Мальчик хочет сказать что-то, пусть это будет любое слово, но не знает какое. Ему восемь. Он еще не понимает, что это не разговор. Это не вопрос, на который можно ответить. Это то, что повторяется каждый день, чтобы мать могла почувствовать, что она все еще жива, все еще имеет власть над кем-то.
— Ты думаешь, я слепая? — продолжает она, голос становится чуть тише, но от этого еще тяжелее. — Я вижу, как ты смотришь на меня. Как будто я виновата. В чем? В том, что родила тебя? В том, что не бросила, как твой отец бросил?

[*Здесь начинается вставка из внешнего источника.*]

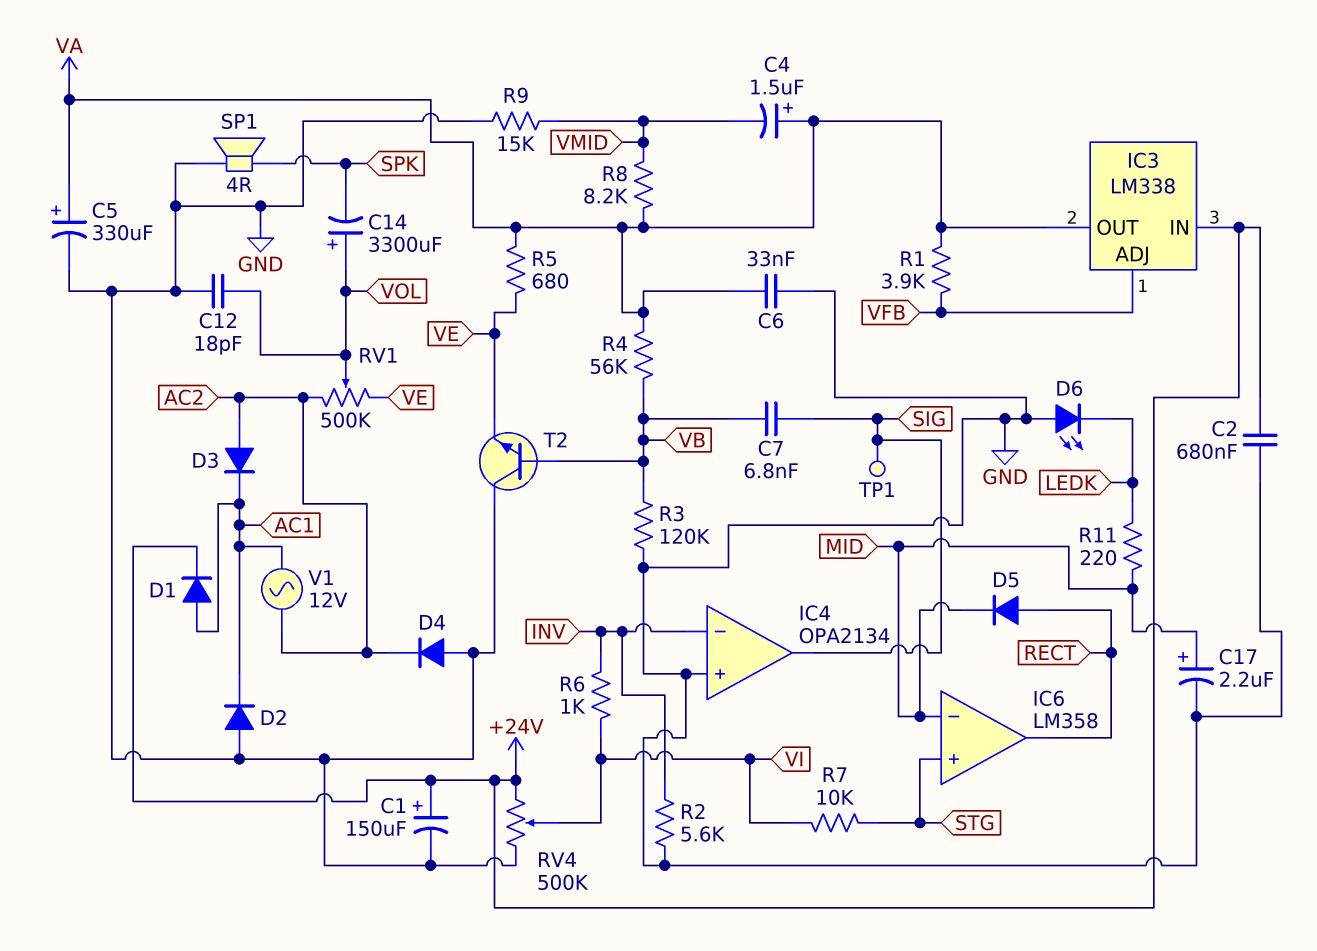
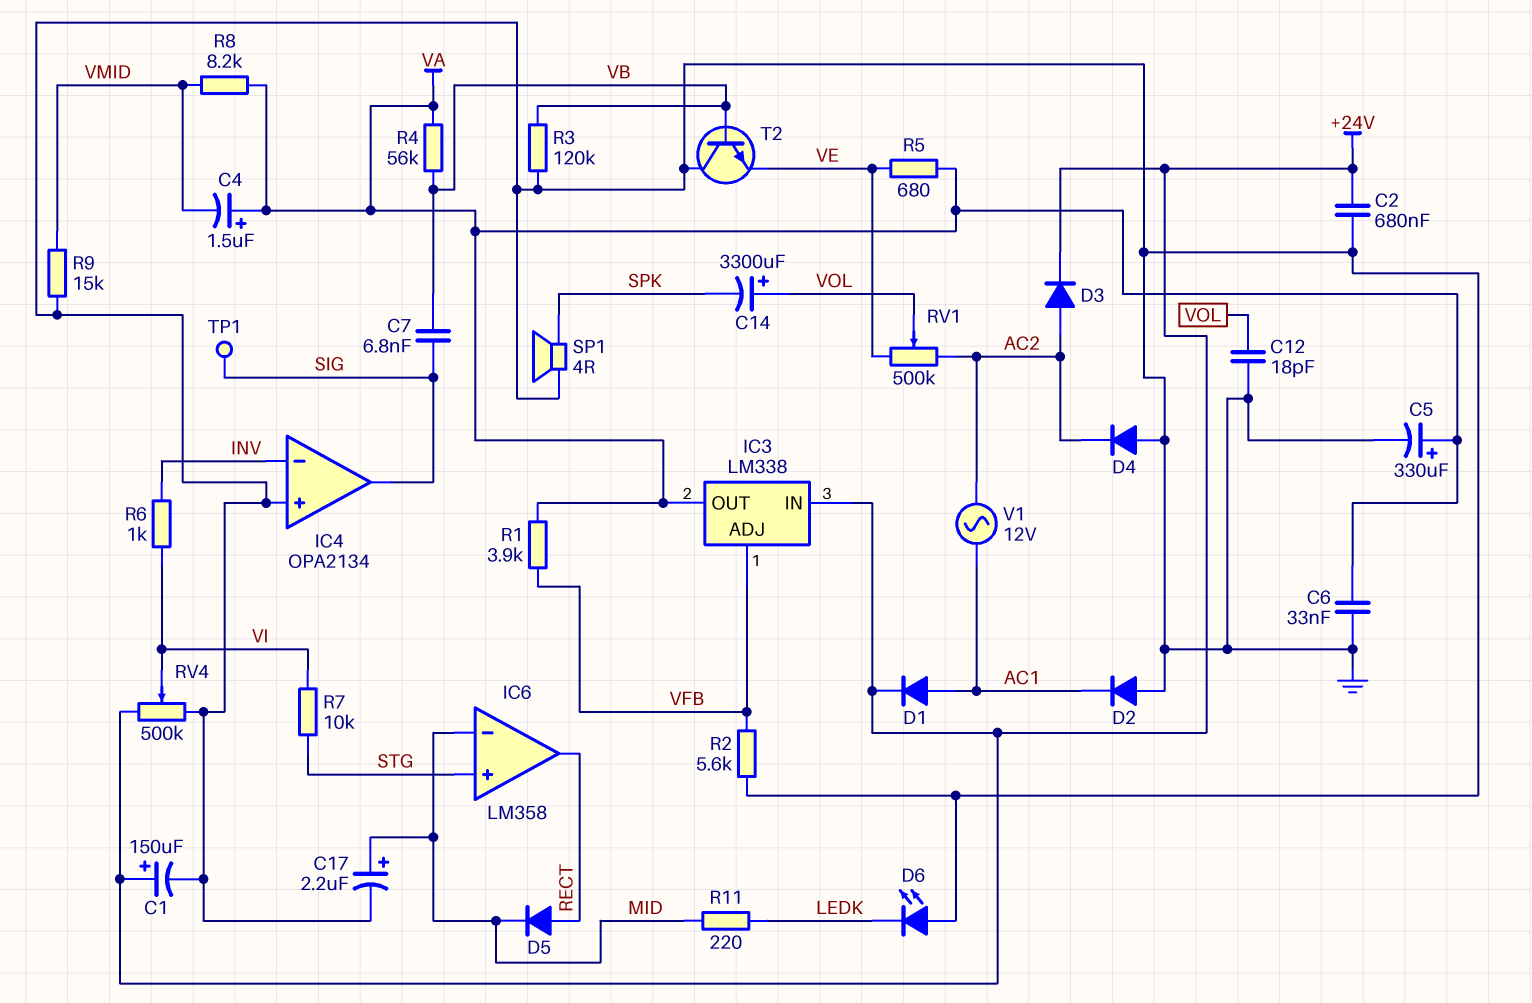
D3: diode (A AC2, K AC1) -> diode (A AC2, K +24V)
R2: 5.6k (GND, INV) -> 5.6k (GND, VFB)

Сигарета догорает до фильтра, и она тушит ее в пепельнице резким движением. Дым еще висит в воздухе, густой, как туман. Телевизор за ее спиной продолжает кричать — теперь там смех, искусственный, громкий. Мама не смотрит на экран. Мама смотрит только на него. На маленького мальчика с тонкими руками и глазами, которые не знают, куда деться.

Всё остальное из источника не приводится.